接入Harbor私有仓库
项目组现在需要接入CI/CD,其中就包括接入Harbor,本文将记录如何在CentOS7.6
机器上完成接入Harbor。
前期工作:首先需要在Harbor上开具账号,创建相应项目(当前项目为imagetest
)。
设置Docker
默认开发机已完成Docker安装:
# docker version
Client: Docker Engine - Community
Version: 20.10.16
API version: 1.41
Go version: go1.17.10
Git commit: aa7e414
Built: Thu May 12 09:19:45 2022
OS/Arch: linux/amd64
Context: default
Experimental: true
Server: Docker Engine - Community
Engine:
Version: 20.10.16
API version: 1.41 (minimum version 1.12)
Go version: go1.17.10
Git commit: f756502
Built: Thu May 12 09:18:08 2022
OS/Arch: linux/amd64
Experimental: false
containerd:
Version: 1.6.4
GitCommit: 212e8b6fa2f44b9c21b2798135fc6fb7c53efc16
runc:
Version: 1.1.1
GitCommit: v1.1.1-0-g52de29d
docker-init:
Version: 0.19.0
GitCommit: de40ad0
在/etc/docker/daemon.json
文件中(如果没有daemon.json文件,则自行创建此文件)写入如下信息:
{
"insecure-registries": ["192.168.38.91:8090"]
}
文件中的
192.168.38.91:8090
为Harbor的部署地址。
设置完成后,需要重启Docker,执行以下命令即可:
# systemctl daemon-reload
# systemctl restart docker
登录Harbor
完成Docker设置后,需要手动执行登录命令,以便确认Docker接入Harbor。
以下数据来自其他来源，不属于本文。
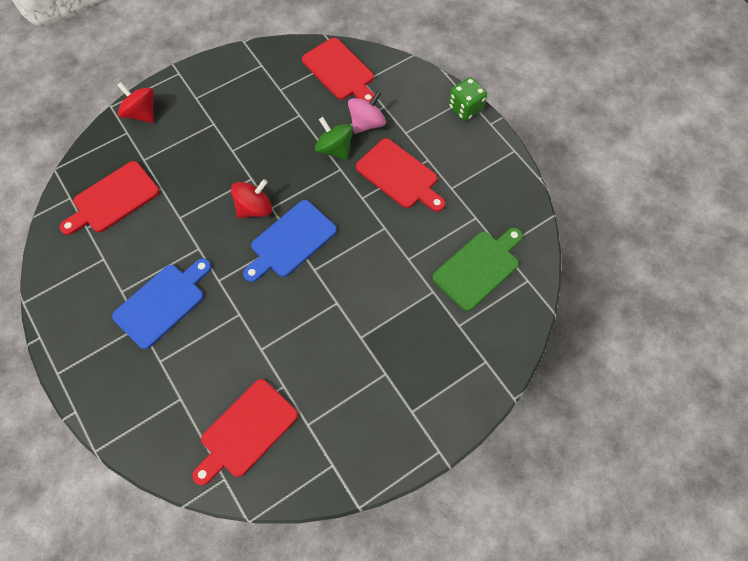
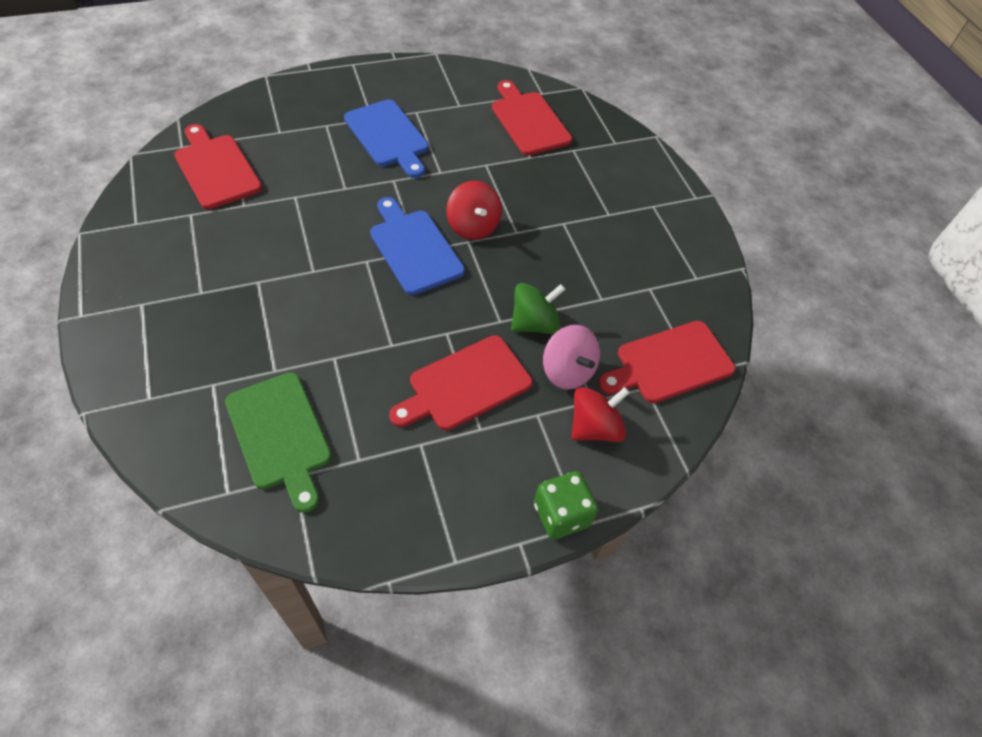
camera: 100 degrees right, 10 degrees down
(141, 113) = (639, 158): red spinning top -> red spinning top (594, 427)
# docker login 192.168.38.91:8090
Authenticating with existing credentials...
WARNING! Your password will be stored unencrypted in /root/.docker/config.json.
Configure a credential helper to remove this warning. See
https://docs.docker.com/engine/reference/commandline/login/#credentials-store
Login Succeeded
推送镜像
登陆完成后,即可在开发机上打包镜像并推送至Harbor。
# 以下命令是Harbor推荐命令,我们可参照完成
# 192.168.38.91:8090/imagetest/是镜像标记固定前缀,若未设置此前缀,镜像将会被尝试推送至docker.io
# 在项目中标记镜像:
docker tag SOURCE_IMAGE[:TAG] 192.168.38.91:8090/imagetest/REPOSITORY[:TAG]
# 推送镜像到当前项目:
docker push 192.168.38.91:8090/imagetest/REPOSITORY[:TAG]
在示例项目(Java项目)中创建Dockerfile,具体如下所示:
FROM openjdk:11.0.15-jdk
VOLUME /tmp
RUN ln -sf /usr/share/zoneinfo/Asia/Shanghai /etc/localtime \
&& echo "Asia/Shanghai" > /etc/timezone \
&& mkdir -p /opt/app/log
ARG JAR_FILE=*.jar
COPY ${JAR_FILE} /opt/app/app.jar
WORKDIR /opt/app/
ENTRYPOINT ["java","-Xms1g", "-Xmx1g","-verbose:gc", \
"-Xlog:gc,gc+ref=debug,gc+heap=debug,gc+age=trace:file=/opt/app/log/gc_%p.log:tags,uptime,time,level", \
"-Xlog:safepoint:file=/opt/app/log/safepoint_%p.log:tags,uptime,time,level", \
"-XX:+HeapDumpOnOutOfMemoryError", "-XX:HeapDumpPath=/opt/app/log/network-capability.hprof", \
"-XX:ErrorFile=/opt/app/log/hs_error_pid%p.log", "-XX:-OmitStackTraceInFastThrow", "-jar","/app.jar"]
执行以下命令完成镜像打包和推送:
# 打包镜像,并添加TAG:`192.168.38.91:8090/imagetest/demo:0.1`
docker build -t 192.168.38.91:8090/imagetest/demo:0.1 .
# 推送镜像
docker push 192.168.38.91:8090/imagetest/demo:0.1
检查Harbor仓库,即可发现镜像完成推送。